I've been rolling this around in my head a lot lately, and aside from a couple of toweringly tall titans, I don't know a single more generalist cyclist who prefers a saddle position that's over the bottom bracket the way a 77°+ effective STA lines up a rider. Generally, riders who spend a lot of time in a more static position than the average mountain biker, describe the same issues testing bikes with truly steep seat tube angles that I've experienced myself on bikes like the Kona Satori, Banshee Titan, and Knolly Warden, where I couldn't get my saddle rearward enough relative to the bottom bracket, for my liking.

The first thing I notice is my hands and forearms go numb as weight is shifted forward from my core and into my upper body. A narrower handlebar helps a lot with this, but I can only cut so much off before descending control is compromised.

Next, I get a lot of pain in the front of my hips. I've tried raising and lowering my saddle, different crank lengths, and different saddle tilts, but I always go back to flat. The only way I've found to alleviate that pain is to pedal higher RPM in a lower gear. I think at least part of this issue is caused by increased pressure on my sit bones from the much more upright position.

The end result is that I'm notably slower than normal.

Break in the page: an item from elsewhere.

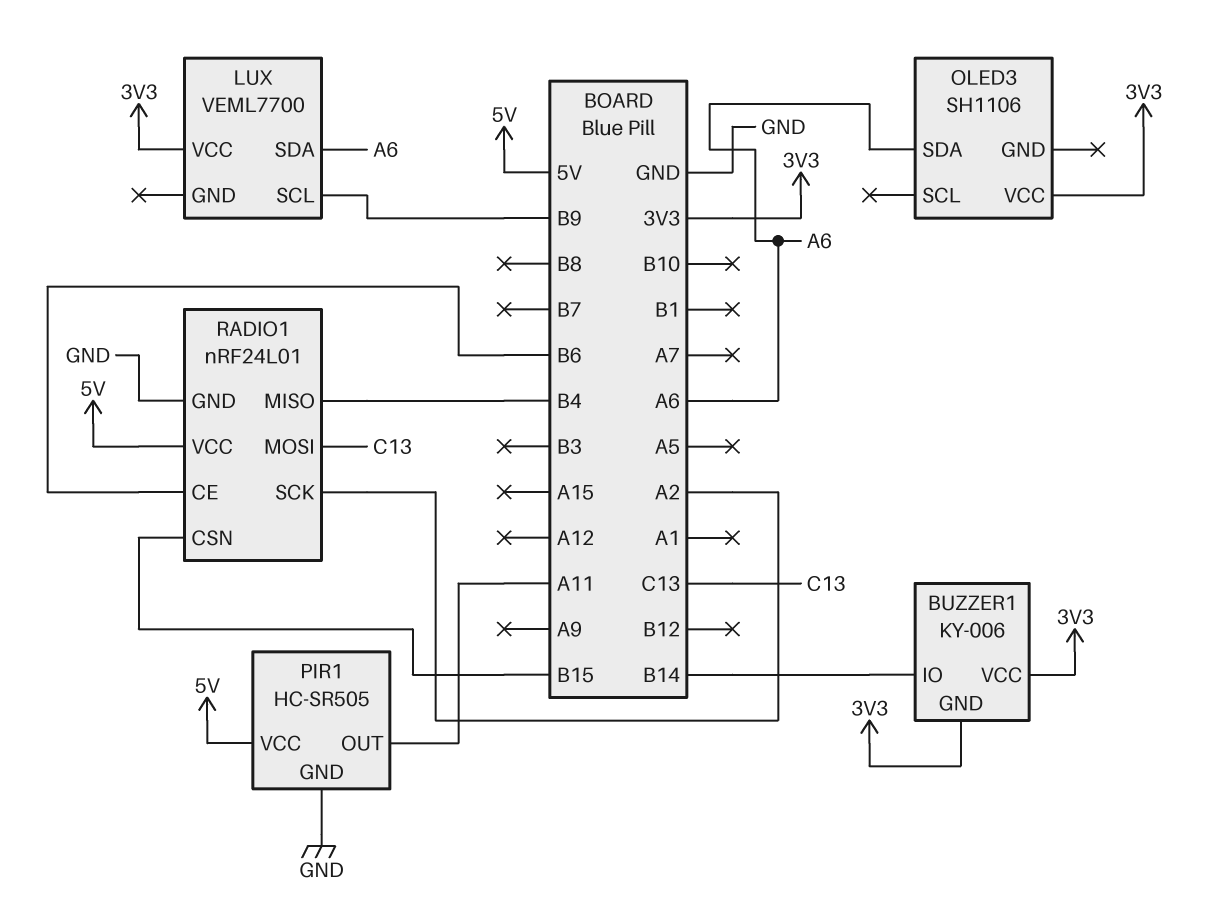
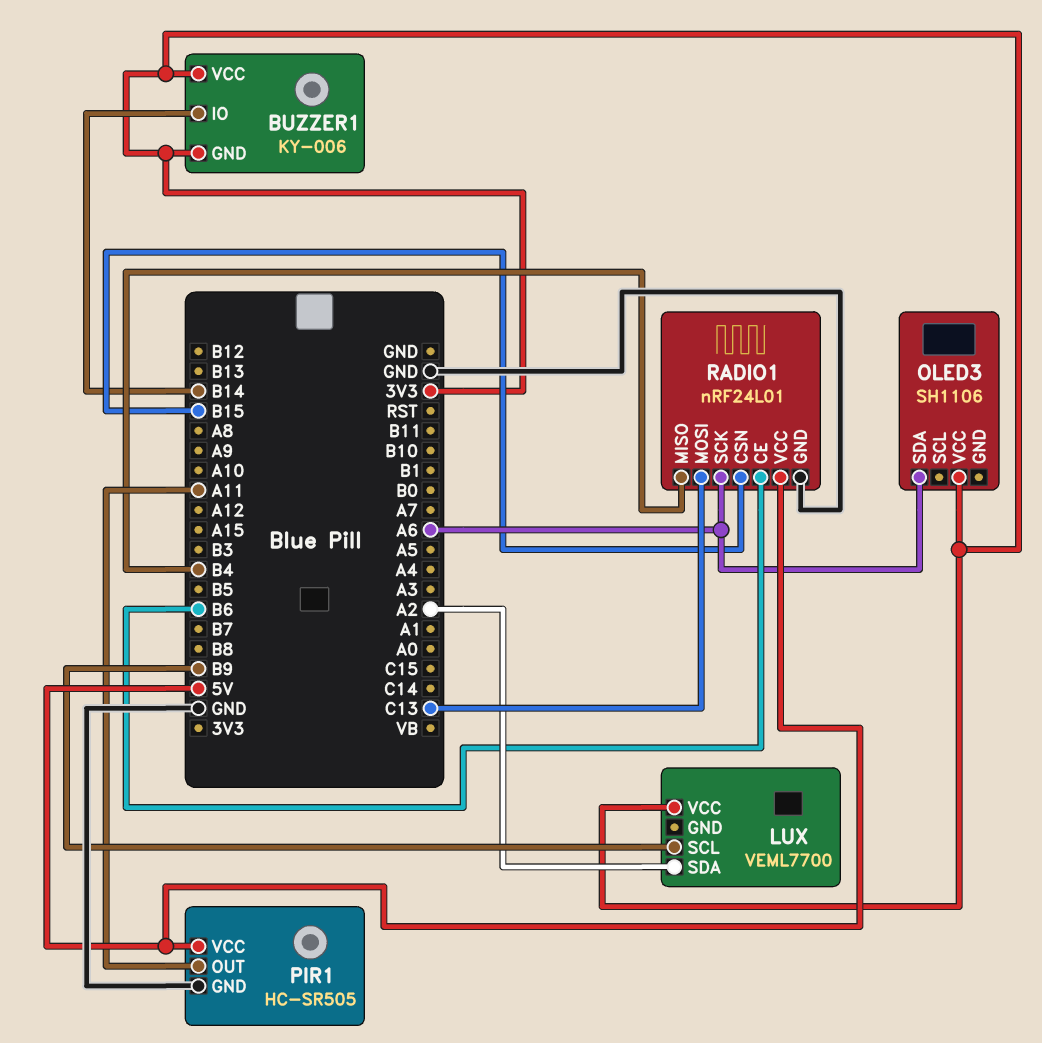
LUX pin SDA: A6 -> A2
RADIO1 pin SCK: A2 -> A6

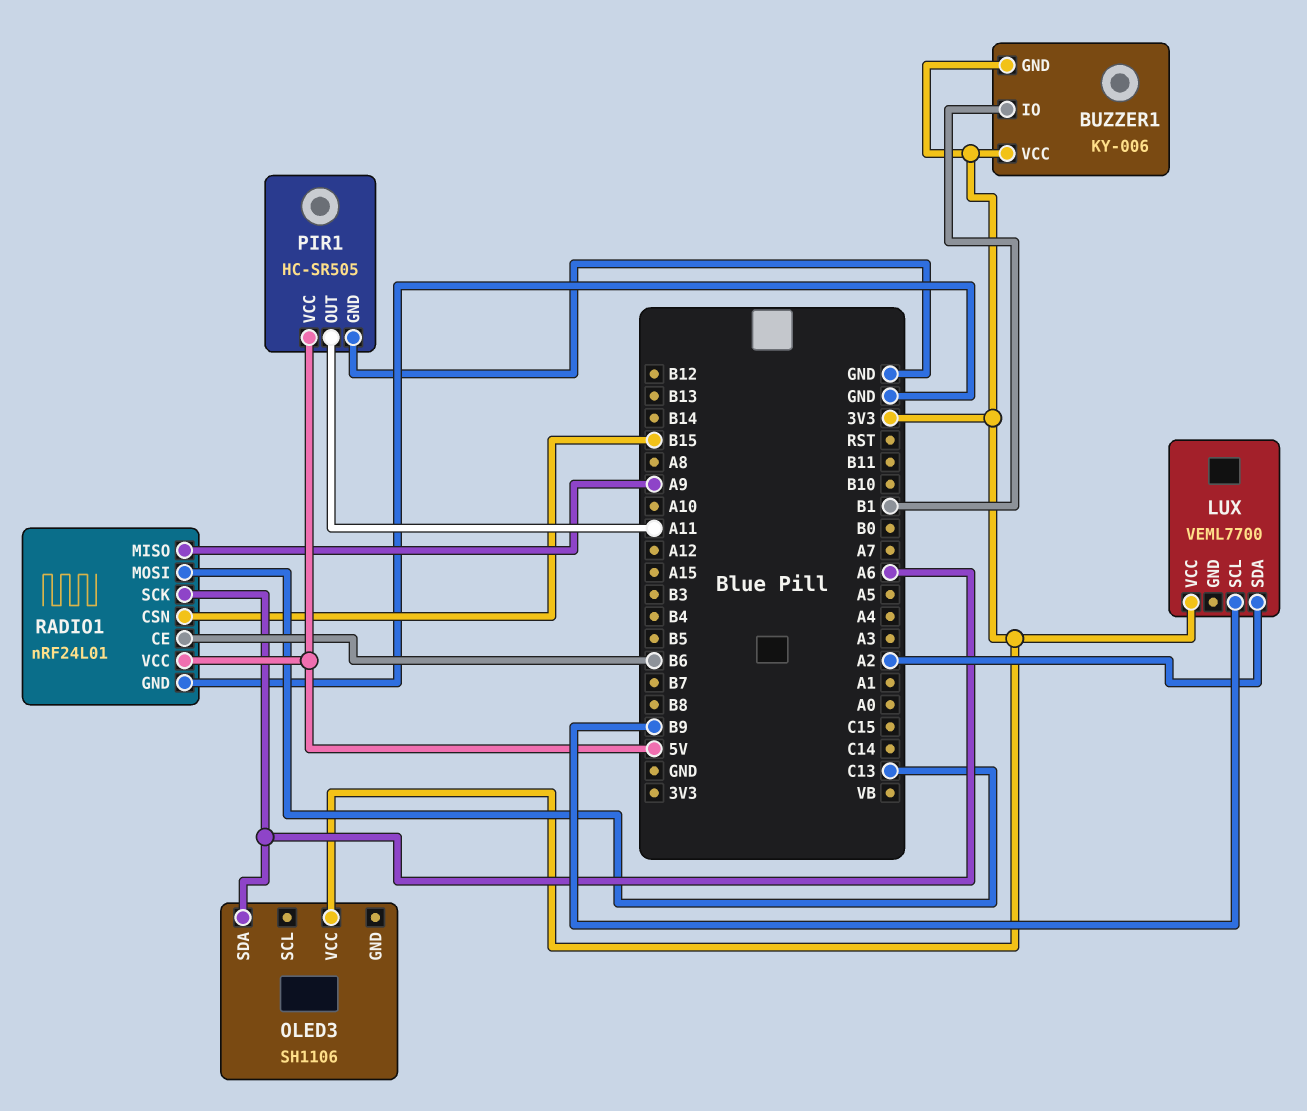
BUZZER1 pin IO: B14 -> B1
RADIO1 pin MISO: B4 -> A9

Paddywagon NSMB AndrewM (2).JPG

I love getting around by bike and that has a large influence on my preferred position on my mountain bike. In all my years riding, this Paddywagon is one of only two bikes that I truly regret parting with. Both are city/commuter rigs.

Paddywagon NSMB AndrewM (1).JPG

No fenders. Period. What was I thinking? My Paddywagon single speed had to go when I needed gears to pull my daughter in the Chariot. My friend D-Nutz machined down the King #1FG hub axle to fit the track spacing.

Andrew Commuter NSMB AndrewM.JPG

A bunch of my parts carried over to this unbadged and very orange beauty. One of the nicest riding bikes I've owned. It had to go when stopping the loaded Chariot in the rain in the hills of North Vancouver became a bit scary.

I keep going back to the need for reversible offset dropper posts. For every mountain biker I know who wishes they could move their saddle forward relative to the bottom bracket because their seat angle is too steep, I know a cyclist who wishes they could move their saddle rearward on their super modern mountain bike.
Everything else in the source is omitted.